Prominence. How much does the mount rise from the palm’s surface? A well-developed mount stands out clearly; a flat mount is nearly flush with the surrounding tissue; an overdeveloped mount may feel exaggerated or dominating. You are looking at relative height compared to the other mounts on the same hand, not against some fixed standard.

Firmness. Press the mount gently with your opposite thumb. Does it feel firm and resilient? Soft and yielding? Dense? The texture and give of a mount is part of its character. Benham, writing in 1900, noted that a firm mount suggests active expression of its associated qualities, while a soft mount may point to passive or unrealised potential.

Displacement. Mounts are not always exactly centred below their assigned finger or region. A mount may lean toward an adjacent mount, which some practitioners interpret as a blending of those two areas’ associations. Notice whether a mount seems to drift — toward the finger beside it, or toward the palm’s center.
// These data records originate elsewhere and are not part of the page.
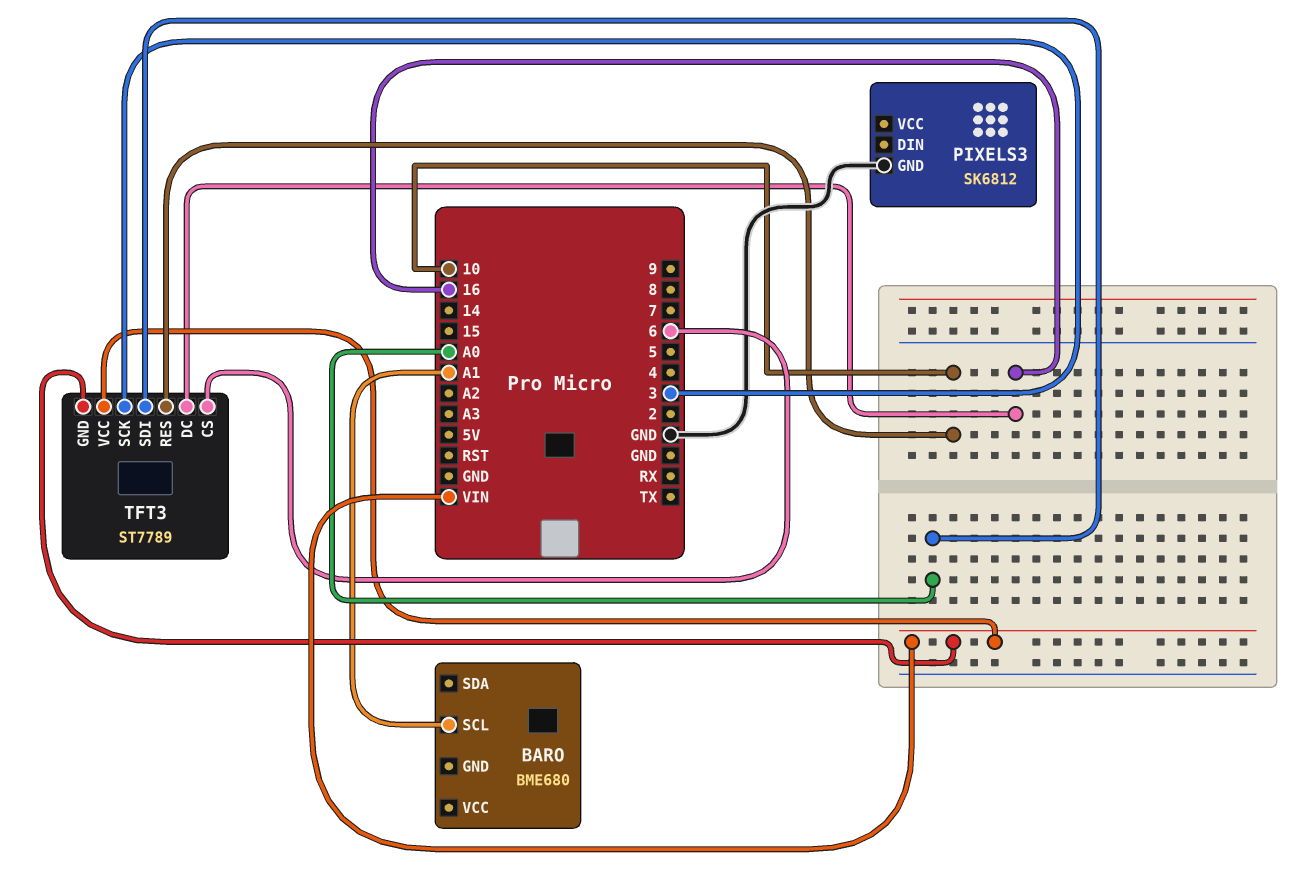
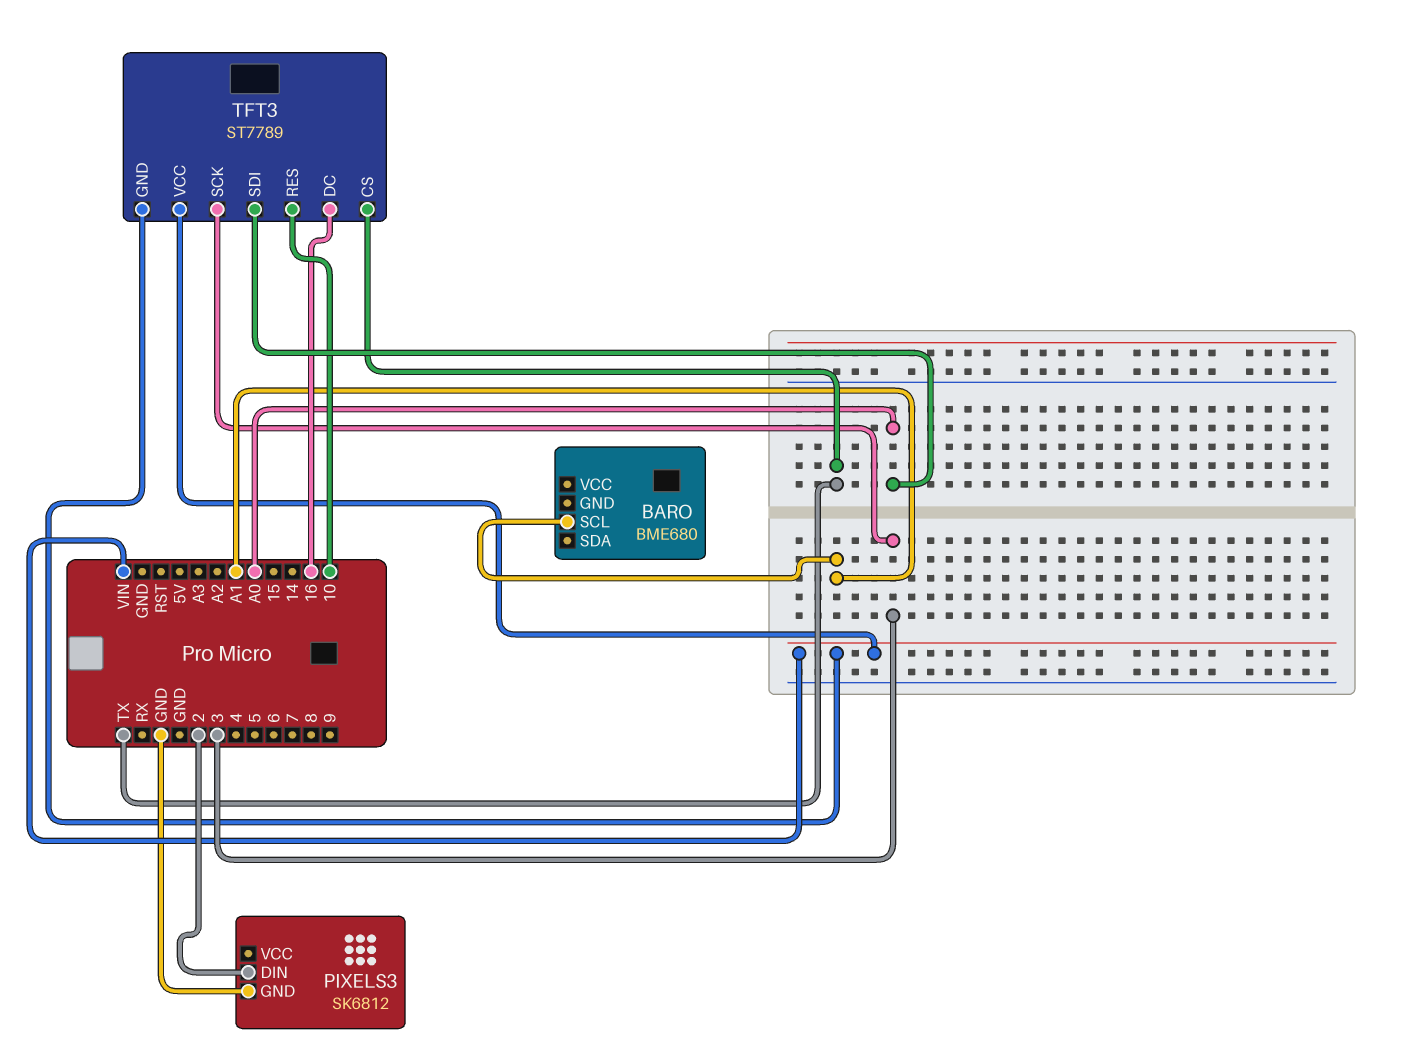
PIXELS3 pin DIN: none -> 2
TFT3 pin CS: 6 -> TX

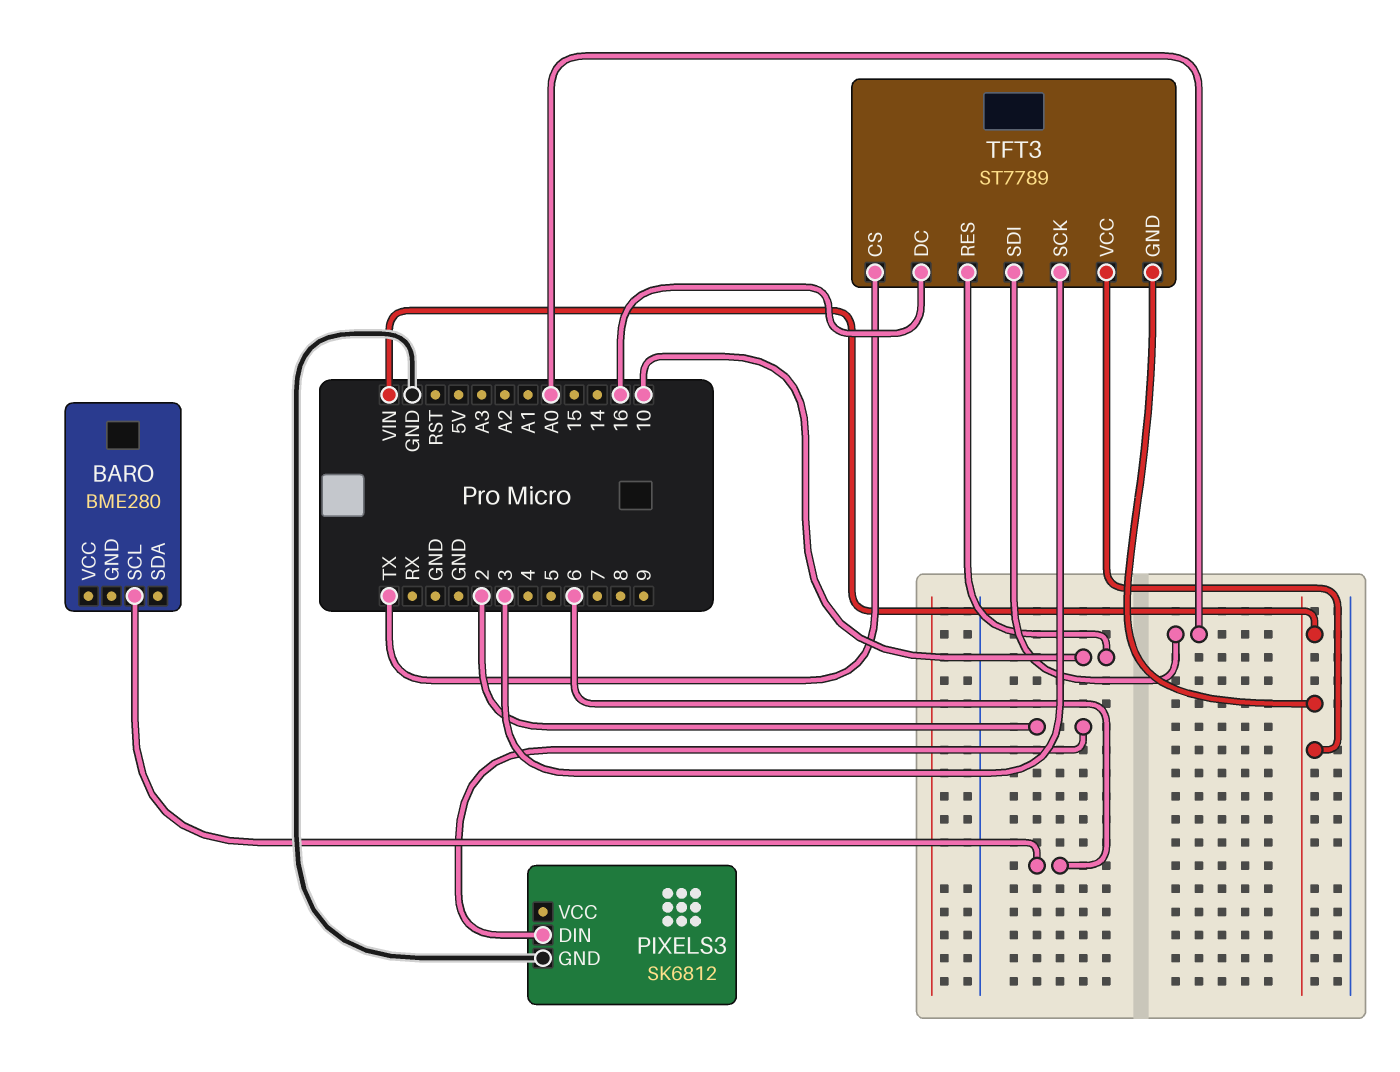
BARO: BME680 -> BME280
BARO pin SCL: A1 -> 6

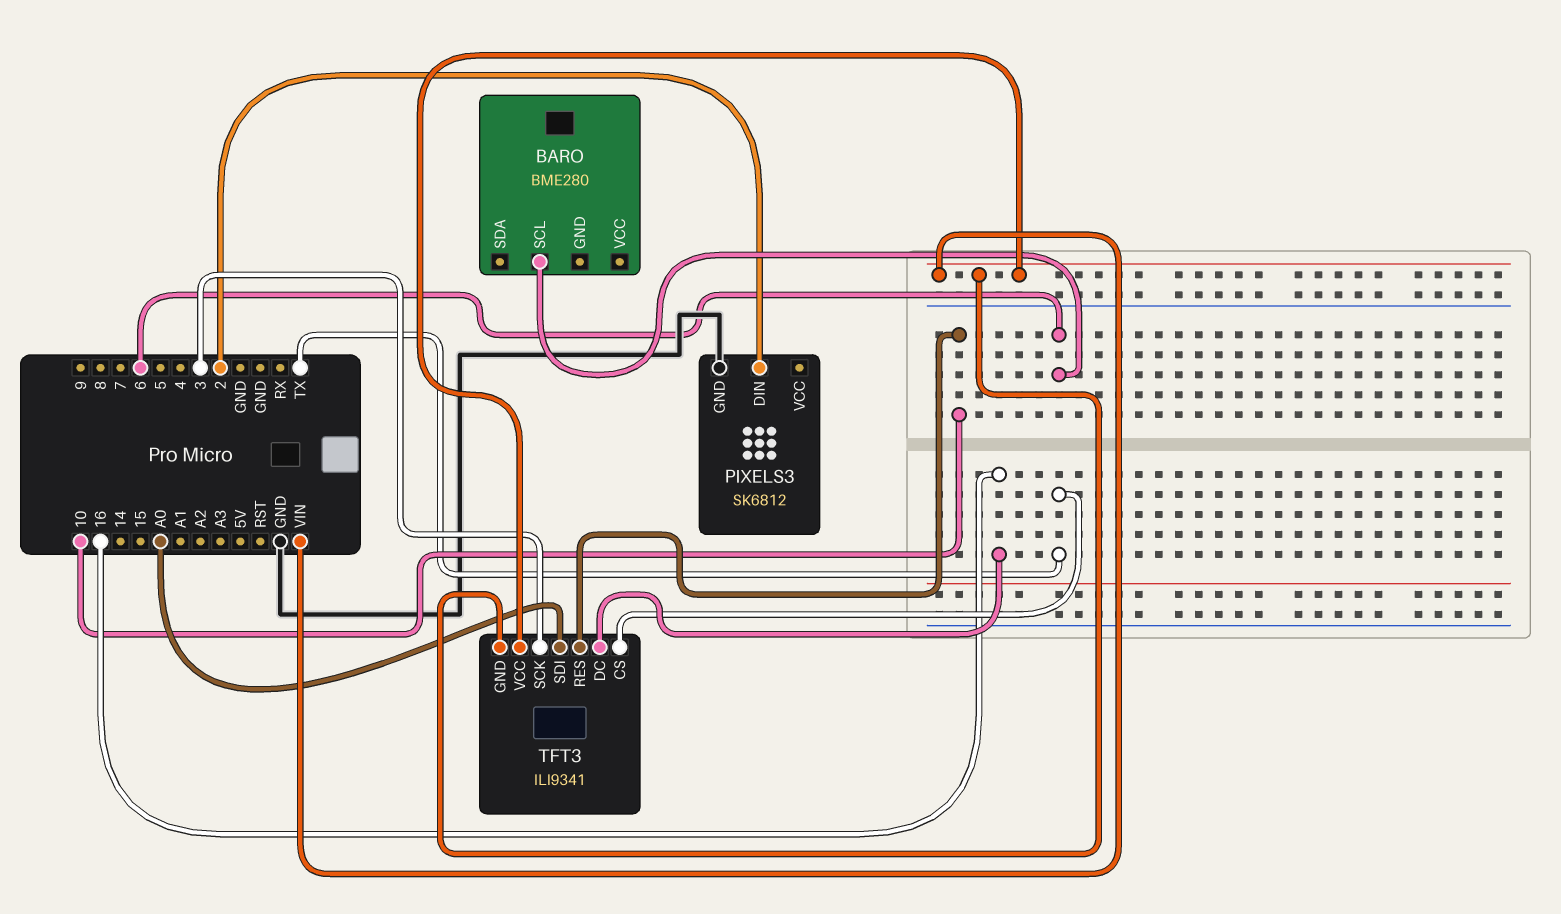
TFT3: ST7789 -> ILI9341

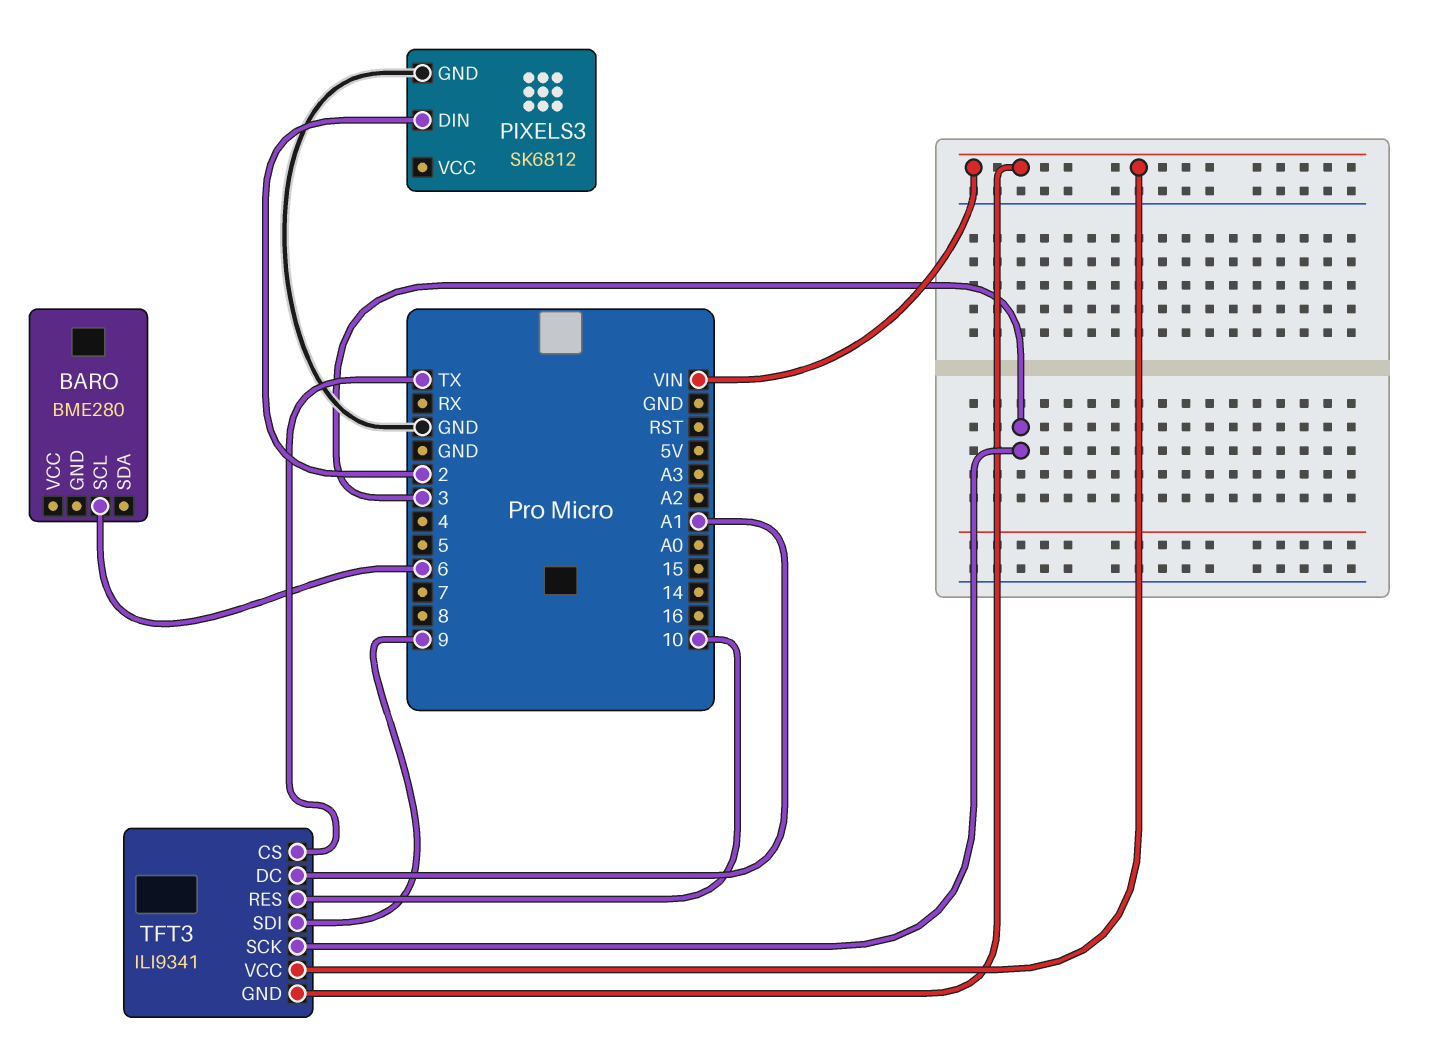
TFT3 pin DC: 16 -> A1
TFT3 pin SDI: A0 -> 9

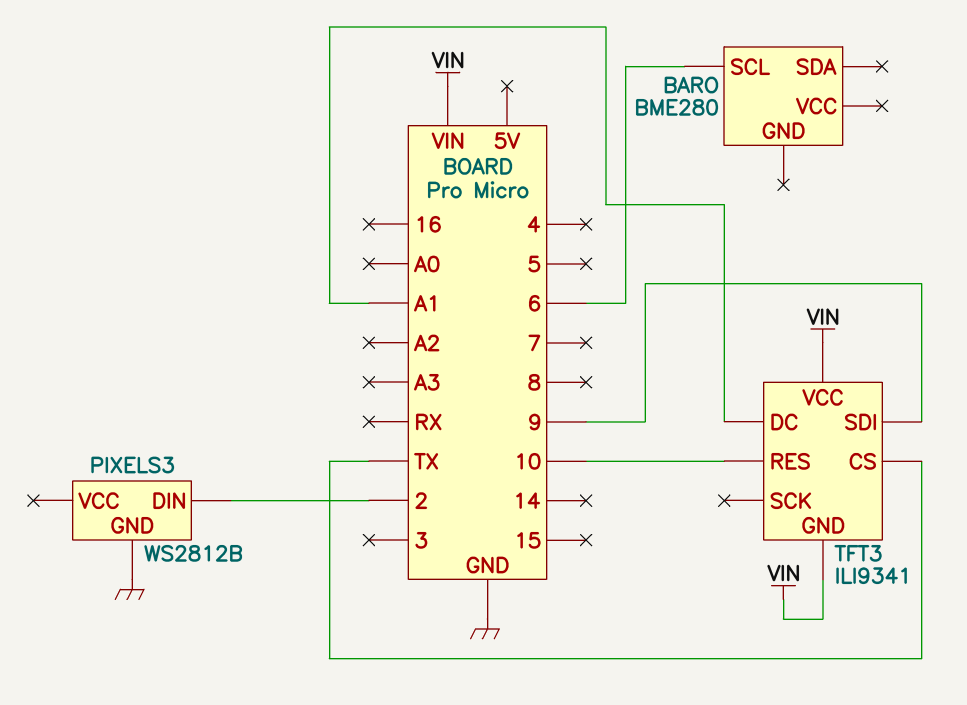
PIXELS3: SK6812 -> WS2812B
TFT3 pin SCK: 3 -> none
With those three points in mind, you’re ready to locate each mount.

The seven mounts

Illustration: a palm facing upward with all seven mounts labeled and lightly shaded to show their approximate boundaries. Mount of Jupiter below the index finger, Saturn below the middle finger, Apollo below the ring finger, Mercury below the little finger, Venus as the pad at the base of the thumb inside the life line, Luna as the padded ridge along the outer base of the palm opposite Venus, and Mars shown as two smaller areas — one between Jupiter and Venus, one between Mercury and Luna — with the Plain of Mars as the central hollow between them. Each label includes the mount's name in a clean typeface.
The seven mounts and the Plain of Mars: the full terrain of the palm before interpretation begins.

Mount of Jupiter

Look at the fleshy pad at the base of your index finger. This is the mount of Jupiter. It sits between the heart line below and the crease where your index finger meets your hand above. Press it gently and notice how it responds.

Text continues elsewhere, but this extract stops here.